Salem Lutheran Church, Reamstown PA, was organized in 1817. The congregation shared facilities with Salem Reformed Church (now Salem United Church of Christ). In 1967, the congregations ended the sharing of facilities when Salem Lutheran moved to its own building on South Main Street.
St. John Lutheran Church, Denver, was organized in 1890. The congregation shared facilities with St. John Reformed Church (now St. John United Church of Christ). In 1913, the congregations ended the sharing of facilities when St. John Lutheran moved to its own building across the alley on Walnut Street.

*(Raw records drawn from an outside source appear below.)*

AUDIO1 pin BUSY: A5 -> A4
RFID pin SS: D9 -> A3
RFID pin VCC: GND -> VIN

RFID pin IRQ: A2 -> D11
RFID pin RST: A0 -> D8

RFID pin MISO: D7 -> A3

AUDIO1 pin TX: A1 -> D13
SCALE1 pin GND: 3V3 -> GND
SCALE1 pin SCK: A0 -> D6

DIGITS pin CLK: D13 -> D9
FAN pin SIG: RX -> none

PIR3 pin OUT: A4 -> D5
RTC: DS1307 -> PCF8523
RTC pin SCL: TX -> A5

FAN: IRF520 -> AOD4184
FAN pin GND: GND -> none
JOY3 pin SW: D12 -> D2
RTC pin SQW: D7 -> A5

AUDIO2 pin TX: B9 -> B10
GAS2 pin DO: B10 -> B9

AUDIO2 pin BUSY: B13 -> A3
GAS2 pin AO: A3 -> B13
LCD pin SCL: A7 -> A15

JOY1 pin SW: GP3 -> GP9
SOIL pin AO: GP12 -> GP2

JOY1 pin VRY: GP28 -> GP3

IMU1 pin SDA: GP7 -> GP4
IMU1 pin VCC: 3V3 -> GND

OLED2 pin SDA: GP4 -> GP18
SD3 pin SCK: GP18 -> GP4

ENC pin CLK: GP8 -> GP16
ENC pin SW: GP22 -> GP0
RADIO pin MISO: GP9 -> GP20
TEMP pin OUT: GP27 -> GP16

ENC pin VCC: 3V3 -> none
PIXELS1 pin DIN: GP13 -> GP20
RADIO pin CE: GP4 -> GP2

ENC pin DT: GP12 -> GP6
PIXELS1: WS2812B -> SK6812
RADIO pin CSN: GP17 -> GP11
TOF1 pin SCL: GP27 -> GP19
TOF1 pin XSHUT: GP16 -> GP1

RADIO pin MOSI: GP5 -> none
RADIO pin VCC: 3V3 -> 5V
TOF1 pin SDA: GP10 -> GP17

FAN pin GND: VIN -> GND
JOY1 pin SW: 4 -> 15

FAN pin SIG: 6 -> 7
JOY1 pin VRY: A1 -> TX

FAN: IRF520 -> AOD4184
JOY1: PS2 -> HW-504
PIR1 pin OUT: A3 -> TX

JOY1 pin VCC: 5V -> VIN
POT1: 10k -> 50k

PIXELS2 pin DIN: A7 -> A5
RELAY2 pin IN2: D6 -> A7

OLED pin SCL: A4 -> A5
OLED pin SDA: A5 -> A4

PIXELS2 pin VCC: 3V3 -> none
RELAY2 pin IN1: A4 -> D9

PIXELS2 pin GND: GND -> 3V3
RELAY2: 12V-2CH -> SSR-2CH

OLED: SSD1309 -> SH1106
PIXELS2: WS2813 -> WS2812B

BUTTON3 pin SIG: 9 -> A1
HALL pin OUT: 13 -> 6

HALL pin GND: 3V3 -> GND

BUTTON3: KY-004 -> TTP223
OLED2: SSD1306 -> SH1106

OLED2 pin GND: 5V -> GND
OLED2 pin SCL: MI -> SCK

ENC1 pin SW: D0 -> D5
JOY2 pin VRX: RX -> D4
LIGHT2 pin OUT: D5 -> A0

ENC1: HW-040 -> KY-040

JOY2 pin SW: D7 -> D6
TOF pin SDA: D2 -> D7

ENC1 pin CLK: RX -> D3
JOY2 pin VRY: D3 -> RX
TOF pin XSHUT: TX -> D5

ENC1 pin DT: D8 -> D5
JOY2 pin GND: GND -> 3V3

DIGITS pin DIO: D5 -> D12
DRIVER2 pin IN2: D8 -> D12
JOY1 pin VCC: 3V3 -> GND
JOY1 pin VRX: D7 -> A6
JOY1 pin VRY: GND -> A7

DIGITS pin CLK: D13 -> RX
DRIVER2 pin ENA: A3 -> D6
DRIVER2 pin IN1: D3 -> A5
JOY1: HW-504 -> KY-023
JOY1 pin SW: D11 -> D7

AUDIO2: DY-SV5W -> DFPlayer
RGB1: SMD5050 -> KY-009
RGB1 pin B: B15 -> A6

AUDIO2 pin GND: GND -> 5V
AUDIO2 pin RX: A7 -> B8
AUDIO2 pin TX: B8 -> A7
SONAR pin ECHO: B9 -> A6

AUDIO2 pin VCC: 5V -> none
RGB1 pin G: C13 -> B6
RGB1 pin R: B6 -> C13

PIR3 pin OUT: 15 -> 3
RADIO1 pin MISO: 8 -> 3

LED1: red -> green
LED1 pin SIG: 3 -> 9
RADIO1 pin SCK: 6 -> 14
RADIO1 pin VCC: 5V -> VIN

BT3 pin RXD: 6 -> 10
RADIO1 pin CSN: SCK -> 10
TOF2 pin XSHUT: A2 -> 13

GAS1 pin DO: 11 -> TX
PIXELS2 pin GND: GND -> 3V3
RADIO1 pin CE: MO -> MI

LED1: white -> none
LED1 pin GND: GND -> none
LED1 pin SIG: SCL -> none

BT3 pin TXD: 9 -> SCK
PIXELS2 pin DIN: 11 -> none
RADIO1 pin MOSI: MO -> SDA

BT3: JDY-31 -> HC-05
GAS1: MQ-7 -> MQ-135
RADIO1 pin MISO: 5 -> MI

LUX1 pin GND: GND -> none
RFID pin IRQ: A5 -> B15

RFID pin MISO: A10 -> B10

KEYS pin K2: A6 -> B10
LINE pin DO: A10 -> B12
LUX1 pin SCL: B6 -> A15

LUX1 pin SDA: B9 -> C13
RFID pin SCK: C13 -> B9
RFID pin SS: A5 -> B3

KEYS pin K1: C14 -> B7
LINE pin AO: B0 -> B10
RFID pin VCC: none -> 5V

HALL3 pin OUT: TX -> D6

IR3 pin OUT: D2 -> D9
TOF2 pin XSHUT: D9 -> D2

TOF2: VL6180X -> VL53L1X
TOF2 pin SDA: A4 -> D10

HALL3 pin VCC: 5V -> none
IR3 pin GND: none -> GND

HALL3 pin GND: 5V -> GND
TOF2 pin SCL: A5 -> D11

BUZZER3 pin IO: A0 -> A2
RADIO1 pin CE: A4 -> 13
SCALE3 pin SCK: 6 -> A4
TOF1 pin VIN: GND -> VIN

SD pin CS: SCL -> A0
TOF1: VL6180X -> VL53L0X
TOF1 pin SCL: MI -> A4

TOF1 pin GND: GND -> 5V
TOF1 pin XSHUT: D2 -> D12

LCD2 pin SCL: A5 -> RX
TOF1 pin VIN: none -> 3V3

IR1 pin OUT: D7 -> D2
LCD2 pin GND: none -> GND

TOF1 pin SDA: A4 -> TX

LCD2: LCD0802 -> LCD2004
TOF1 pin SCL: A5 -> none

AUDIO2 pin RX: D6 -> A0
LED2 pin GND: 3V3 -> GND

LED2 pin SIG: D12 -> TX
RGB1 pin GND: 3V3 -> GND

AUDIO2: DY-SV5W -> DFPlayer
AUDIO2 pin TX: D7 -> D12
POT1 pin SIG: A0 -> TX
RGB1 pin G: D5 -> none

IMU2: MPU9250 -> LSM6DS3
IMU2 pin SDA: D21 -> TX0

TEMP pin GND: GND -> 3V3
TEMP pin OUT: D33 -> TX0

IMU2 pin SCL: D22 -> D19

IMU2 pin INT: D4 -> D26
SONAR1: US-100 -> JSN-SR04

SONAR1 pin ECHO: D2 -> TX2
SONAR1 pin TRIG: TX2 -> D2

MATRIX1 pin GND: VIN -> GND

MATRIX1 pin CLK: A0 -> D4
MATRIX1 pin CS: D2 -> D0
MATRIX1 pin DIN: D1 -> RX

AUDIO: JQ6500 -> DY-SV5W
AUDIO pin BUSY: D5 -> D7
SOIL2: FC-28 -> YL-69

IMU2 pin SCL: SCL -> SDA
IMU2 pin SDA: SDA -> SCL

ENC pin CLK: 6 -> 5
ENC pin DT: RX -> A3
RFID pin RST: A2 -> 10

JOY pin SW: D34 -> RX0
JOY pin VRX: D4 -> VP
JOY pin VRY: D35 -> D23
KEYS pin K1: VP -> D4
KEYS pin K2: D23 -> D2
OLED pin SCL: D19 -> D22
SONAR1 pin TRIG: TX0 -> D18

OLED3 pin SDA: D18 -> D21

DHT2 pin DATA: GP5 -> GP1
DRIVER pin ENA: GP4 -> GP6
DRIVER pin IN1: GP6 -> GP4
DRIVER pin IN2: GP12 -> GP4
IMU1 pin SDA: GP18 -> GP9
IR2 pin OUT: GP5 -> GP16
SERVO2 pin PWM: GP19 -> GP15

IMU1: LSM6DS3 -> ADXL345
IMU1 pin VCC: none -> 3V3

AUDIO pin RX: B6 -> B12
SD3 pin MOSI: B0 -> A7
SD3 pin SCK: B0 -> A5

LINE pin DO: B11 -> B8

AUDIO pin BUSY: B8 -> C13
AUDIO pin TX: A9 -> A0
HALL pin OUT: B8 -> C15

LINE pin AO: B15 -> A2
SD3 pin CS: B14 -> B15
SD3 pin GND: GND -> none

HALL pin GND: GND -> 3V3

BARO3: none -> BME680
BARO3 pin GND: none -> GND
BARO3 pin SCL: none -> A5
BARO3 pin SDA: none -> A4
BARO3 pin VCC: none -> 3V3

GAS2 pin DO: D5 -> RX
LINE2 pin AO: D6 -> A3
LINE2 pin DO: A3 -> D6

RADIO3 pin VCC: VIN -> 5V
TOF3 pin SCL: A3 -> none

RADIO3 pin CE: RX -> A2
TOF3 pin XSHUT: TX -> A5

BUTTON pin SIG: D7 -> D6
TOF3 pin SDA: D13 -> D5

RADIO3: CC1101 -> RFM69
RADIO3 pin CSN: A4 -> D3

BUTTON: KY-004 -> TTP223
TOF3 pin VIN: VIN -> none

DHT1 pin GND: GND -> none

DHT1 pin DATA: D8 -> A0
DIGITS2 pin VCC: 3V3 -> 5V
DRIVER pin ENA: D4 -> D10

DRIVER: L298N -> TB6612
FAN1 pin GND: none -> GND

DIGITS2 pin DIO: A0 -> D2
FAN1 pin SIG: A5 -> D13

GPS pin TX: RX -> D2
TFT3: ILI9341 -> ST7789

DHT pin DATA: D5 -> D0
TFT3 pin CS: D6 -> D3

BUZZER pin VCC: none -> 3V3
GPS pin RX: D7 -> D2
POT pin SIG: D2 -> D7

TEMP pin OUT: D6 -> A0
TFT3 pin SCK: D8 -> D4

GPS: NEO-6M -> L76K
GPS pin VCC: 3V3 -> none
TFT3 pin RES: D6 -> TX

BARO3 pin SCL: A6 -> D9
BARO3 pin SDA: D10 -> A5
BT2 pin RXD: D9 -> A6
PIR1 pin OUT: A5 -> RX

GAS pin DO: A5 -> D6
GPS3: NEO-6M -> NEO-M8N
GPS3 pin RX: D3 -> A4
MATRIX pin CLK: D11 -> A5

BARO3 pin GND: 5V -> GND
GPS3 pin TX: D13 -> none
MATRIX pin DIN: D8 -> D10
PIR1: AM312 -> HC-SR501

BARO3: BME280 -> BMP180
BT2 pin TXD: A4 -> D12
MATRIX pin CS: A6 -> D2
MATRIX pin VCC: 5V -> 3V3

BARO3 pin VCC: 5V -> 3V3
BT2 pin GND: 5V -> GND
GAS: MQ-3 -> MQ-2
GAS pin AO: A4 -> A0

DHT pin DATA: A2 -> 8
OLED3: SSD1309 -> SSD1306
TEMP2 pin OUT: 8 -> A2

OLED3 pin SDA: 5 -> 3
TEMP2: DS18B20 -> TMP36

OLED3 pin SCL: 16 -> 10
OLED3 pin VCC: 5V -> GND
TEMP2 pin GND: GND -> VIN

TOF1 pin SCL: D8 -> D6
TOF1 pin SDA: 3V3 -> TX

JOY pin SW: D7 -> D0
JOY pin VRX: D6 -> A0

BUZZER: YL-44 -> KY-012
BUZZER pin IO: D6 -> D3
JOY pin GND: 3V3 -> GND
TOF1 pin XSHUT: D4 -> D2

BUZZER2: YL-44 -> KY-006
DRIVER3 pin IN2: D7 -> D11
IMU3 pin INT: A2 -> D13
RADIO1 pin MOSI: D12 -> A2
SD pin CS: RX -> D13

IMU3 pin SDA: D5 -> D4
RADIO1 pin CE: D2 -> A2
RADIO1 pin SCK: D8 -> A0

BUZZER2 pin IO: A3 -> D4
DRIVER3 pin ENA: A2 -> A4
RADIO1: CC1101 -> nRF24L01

Salem and St John were friendly neighbors. They participated together in some joint activities; for example, they joined with six other Lutheran congregations in the 1970s to participate in Lenten Worship Services. In 1997 Salem and St. John founded the Cocalico Area Lutheran Ministry (CALM) for cooperative ministry projects. Eventually Swamp, Reinholds and St. Paul, Adamstown, joined CALM.
The congregations of CALM worked together on several projects. In 2002, they embarked on an area mission study. The results of the study indicated further ways the congregations could work together.
At the same time, the pastors started working in a closer relationship and shared their expertise in the other congregations.
When Pastor Beard resigned as pastor of Salem to become a chaplain at Hospice of Lancaster County, it seemed natural that Pastor Hummer of St. John and Pastor Trout of Swamp would serve as Salem’s interim pastors.
In September of 2003, Salem and St. John combined their Sunday Schools, at the recommendation of each Christian Education Committee. Following the usual procedure at the time of a pastoral vacancy, Salem formed a Call Committee. The Call Committee soon determined that it would be difficult, if not impossible, for Salem to call its own full-time pastor. So the Call Committee recommended to the Congregation Council that Salem explore a joint ministry with St. John.
Salem’s Council agreed with the recommendation; St. John’s Council concurred. Each Council appointed three people, along with Pastor Hummer, to a Task Force to explore joint ministry possibilities. The Task Force began meeting at the end of 2002. The Task Force considered numerous alternatives, but none seemed workable.
Finally, the Task Force considered a possibility they had previously consciously avoided-merger. Once the Task Force started thinking of a merger, they felt the leading of the Holy Spirit as pieces of the puzzle came together.
A plan of consolidation was developed and presented to both Congregation Councils in the Spring of 2003. After some fine tuning, the plan was presented to both congregations in June. Forums for the purpose of discussion and clarification followed in both congregations. After allowing time for reflection and discernment, a vote on the proposal was held in each congregation September 21. Both congregations approved the motion for consolidation with The Rev. Larry Hummer to serve as the pastor, effective January 1, 2004.
Eight Transition Teams were formed to discuss the details of consolidation. The original Task Force provided oversight. There was little dissension in the Transition Teams as participants eagerly worked to prepare for the consolidation. The Transition Teams made appropriate recommendations to the Congregation Councils, which were adopted.
The first significant transition issue was selecting a name for the new congregation. Ideas were solicited from members of both congregations. When the Transition Team met, they began discussing and eliminating some suggestions. Then, in another moment of clarity being led by the Spirit, it seemed to the Transition Team that the best name was Faith United Evangelical Lutheran Church. The name felt so right, the Committee didn’t even feel the need to suggest an alternative. The name was adopted as proposed.
January 1, 2004, came, and we began our life together. The first Worship Services were held Sunday, January 4. The attendance was excellent; the spirit of the worshipers was wonderful.
The Congregation Councils had previously decided that the membership for Faith United would not be set until Easter Sunday, 2004. Previous members of both Salem and St. John, as well as anyone else, could indicate in the first three months if they wanted to be a charter member of the new congregation.
During the first four months of its existence, the people attending Faith United were getting to know each other and were forming into a congregation. The final details of organization were completed. Then on April 25, 2004, we were officially organized as a congregation of the Evangelical Lutheran Church In America, Lower Susquehanna Synod, by our Bishop, The Rev. Carol Hendrix.